CAPÍTULO XV

De las ocupaciones de la mujer italiana

Cuando aquella intensa agitación de las aguas, extraña y horrible, hubo cesado sin dejar nada de las barcas ni de los hombres, sólo cadenas rotas y charcos de lodo sobre las piedras, la señorita Rosamund fue quien primero habló, implorando la clemencia divina para aquellas pobres almas conducidas tan precipitadamente al Juicio Final. En cuanto a los demás, me avergüenza reconocer que yo estaba demasiado ocupado con mi propio miedo para poder pensar en otra cosa, pues no había contado con que la terrible ola de agua fangosa que avanzaba hacia el embarcadero iba a detenerse antes de tragarnos también a nosotros. Además, al haberme criado como puritano, no era nada proclive a rezar por los muertos, aunque estaba dispuesto a consentirlo más de lo que mis maestros hubiesen creído conveniente para un buen protestante. Cuando acabó su plegaria, la señorita Rosamund, como una mujer leal, se acordó de quién era su amigo y (ahora puedo confesarlo) pretendía ser más que eso.

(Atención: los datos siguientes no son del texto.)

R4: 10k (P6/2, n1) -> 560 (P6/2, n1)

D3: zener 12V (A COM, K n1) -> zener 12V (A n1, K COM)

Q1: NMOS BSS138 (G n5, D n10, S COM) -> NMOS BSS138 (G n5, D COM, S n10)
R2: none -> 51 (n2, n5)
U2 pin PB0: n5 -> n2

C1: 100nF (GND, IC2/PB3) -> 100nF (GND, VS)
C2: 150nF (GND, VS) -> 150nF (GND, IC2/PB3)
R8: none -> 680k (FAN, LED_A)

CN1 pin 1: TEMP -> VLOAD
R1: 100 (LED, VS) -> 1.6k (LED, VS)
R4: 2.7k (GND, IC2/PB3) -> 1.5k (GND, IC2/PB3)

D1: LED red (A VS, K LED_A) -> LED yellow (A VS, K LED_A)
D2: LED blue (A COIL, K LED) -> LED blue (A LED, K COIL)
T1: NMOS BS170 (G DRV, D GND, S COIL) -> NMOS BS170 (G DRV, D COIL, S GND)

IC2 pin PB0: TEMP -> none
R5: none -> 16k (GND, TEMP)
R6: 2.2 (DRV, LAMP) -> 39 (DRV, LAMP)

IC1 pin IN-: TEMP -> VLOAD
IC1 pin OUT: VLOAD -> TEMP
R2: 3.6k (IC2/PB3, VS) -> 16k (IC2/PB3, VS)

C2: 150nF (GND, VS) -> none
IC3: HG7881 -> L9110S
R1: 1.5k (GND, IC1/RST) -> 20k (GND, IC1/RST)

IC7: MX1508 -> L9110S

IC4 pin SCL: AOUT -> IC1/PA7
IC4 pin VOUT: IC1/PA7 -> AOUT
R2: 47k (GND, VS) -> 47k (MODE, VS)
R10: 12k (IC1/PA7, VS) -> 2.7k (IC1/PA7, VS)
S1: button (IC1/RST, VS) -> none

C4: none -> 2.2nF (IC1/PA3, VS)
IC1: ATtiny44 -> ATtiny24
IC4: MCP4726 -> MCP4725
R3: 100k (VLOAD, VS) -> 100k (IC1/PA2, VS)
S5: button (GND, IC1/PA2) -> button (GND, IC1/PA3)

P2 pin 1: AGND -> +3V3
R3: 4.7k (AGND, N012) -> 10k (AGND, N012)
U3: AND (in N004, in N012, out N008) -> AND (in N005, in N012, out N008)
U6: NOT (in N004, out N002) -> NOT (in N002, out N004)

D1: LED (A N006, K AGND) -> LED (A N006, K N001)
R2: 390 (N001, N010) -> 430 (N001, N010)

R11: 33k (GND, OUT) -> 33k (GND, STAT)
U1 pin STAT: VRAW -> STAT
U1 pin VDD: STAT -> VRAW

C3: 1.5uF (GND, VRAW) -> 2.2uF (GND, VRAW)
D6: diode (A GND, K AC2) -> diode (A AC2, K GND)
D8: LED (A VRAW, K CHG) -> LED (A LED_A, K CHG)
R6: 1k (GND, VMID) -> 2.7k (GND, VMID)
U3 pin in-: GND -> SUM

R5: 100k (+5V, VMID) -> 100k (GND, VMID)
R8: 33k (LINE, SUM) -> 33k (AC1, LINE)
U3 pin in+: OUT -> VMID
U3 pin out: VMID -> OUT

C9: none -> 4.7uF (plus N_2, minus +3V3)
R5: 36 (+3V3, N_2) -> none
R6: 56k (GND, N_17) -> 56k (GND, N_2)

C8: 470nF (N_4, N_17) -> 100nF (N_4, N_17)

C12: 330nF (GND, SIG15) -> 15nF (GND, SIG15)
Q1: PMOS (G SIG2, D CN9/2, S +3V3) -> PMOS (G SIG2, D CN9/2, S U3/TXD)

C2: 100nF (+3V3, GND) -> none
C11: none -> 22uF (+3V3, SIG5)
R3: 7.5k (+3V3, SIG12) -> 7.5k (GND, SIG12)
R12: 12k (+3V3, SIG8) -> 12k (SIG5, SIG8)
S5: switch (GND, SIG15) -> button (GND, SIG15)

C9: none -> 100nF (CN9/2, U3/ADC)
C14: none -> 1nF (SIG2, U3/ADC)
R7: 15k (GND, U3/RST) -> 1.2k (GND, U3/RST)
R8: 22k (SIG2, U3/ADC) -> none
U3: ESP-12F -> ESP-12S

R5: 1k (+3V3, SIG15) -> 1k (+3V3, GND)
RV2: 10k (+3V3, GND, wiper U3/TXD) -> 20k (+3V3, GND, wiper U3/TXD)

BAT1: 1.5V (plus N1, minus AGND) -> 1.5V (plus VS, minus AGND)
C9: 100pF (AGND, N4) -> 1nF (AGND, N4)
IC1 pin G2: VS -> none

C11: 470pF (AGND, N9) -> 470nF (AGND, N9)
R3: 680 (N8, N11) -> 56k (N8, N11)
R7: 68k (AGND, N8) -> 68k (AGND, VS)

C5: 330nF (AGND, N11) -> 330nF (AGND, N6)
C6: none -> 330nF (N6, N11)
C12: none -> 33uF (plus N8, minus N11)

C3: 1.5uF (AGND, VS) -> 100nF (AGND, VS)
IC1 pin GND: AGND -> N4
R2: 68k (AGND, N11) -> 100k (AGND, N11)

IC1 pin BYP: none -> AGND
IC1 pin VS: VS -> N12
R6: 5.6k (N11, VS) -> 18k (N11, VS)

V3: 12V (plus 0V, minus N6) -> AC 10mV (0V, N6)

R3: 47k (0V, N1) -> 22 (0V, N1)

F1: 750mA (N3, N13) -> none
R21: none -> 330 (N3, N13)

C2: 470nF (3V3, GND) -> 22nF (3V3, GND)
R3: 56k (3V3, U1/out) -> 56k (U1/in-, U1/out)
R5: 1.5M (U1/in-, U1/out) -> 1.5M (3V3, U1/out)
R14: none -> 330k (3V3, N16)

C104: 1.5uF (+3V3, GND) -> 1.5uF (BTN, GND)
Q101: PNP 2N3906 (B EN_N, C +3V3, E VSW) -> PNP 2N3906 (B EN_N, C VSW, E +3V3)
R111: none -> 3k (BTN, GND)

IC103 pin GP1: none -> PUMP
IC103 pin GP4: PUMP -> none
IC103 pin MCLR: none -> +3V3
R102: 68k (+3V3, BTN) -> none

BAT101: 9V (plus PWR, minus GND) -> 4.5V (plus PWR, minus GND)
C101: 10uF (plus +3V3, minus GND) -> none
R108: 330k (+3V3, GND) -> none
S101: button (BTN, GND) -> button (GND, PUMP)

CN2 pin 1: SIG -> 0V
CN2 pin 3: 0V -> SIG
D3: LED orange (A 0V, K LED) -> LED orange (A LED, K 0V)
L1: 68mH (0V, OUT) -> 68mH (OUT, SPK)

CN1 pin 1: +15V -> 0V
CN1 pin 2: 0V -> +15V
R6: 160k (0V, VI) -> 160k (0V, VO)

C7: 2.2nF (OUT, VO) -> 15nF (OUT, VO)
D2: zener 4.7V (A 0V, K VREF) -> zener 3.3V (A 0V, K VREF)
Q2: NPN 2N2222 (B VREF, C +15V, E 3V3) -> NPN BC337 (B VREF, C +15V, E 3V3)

—¡Me habéis salvado! —exclamó.

—No —repliqué—, ha sido mi primo Philip quien nos ha salvado a los dos.

Al oír su nombre, el Conde, que había permanecido en medio de la puerta con la mirada perdida de un hombre trastornado, exhaló un profundo suspiro, se volvió hacia nosotros sin vernos, porque sus ojos miraban hacia adentro, y habló consigo mismo o con alguien que no veíamos.

—Todos mis hombres se han ido —dijo en voz tan baja que apenas pudimos oírle—, todos se han ido y yo no puedo ir con ellos. En verdad, Margaret, fui cruel contigo; aunque tú estás siendo todavía más despiadada conmigo. Sólo te di un golpe y no quería que murieras, pero has estado castigándome día y noche. ¡Acaba de una vez, mujer, y no te acerques otra vez a mí con esa mancha roja!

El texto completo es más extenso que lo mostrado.